I searched for its meaning, I just found that it means the transformation of raw data into a more useful form. So what is the benefit of having data in useful form, I mean how can I use it in a practical life (application)?
Dimensionality Reduction is about converting data of very high dimensionality into data of much lower dimensionality such that each of the lower dimensions convey much more information.
This is typically done while solving machine learning problems to get better features for a classification or regression task.
Heres a contrived example - Suppose you have a list of 100 movies and 1000 people and for each person, you know whether they like or dislike each of the 100 movies. So for each instance (which in this case means each person) you have a binary vector of length 100 [position i is 0 if that person dislikes the i'th movie, 1 otherwise ].
You can perform your machine learning task on these vectors directly.. but instead you could decide upon 5 genres of movies and using the data you already have, figure out whether the person likes or dislikes the entire genre and, in this way reduce your data from a vector of size 100 into a vector of size 5 [position i is 1 if the person likes genre i]

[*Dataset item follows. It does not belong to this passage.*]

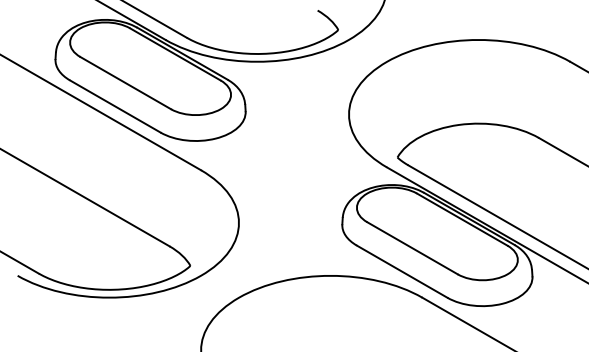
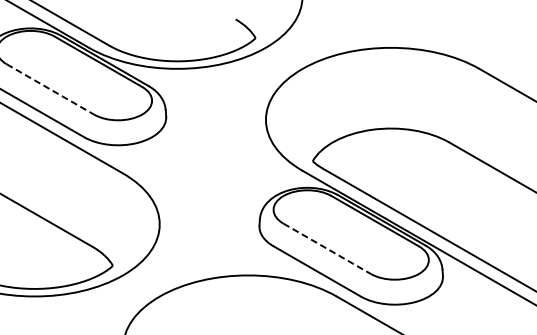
line: (126, 83) -> (51, 89), solid -> dashed
line: (412, 248) -> (327, 249), solid -> dashed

The vector of length 5 can be thought of as a good representative of the vector of length 100 because most people might be liking movies only in their preferred genres.
However its not going to be an exact representative because there might be cases where a person hates all movies of a genre except one.
The point is, that the reduced vector conveys most of the information in the larger one while consuming a lot less space and being faster to compute with.
You're question is a little vague, but there's an interesting statistical technique that may be what you're thinking off called Principal Component Analysis which does something similar (and incidentally plotting the results from which was my first real world programming task)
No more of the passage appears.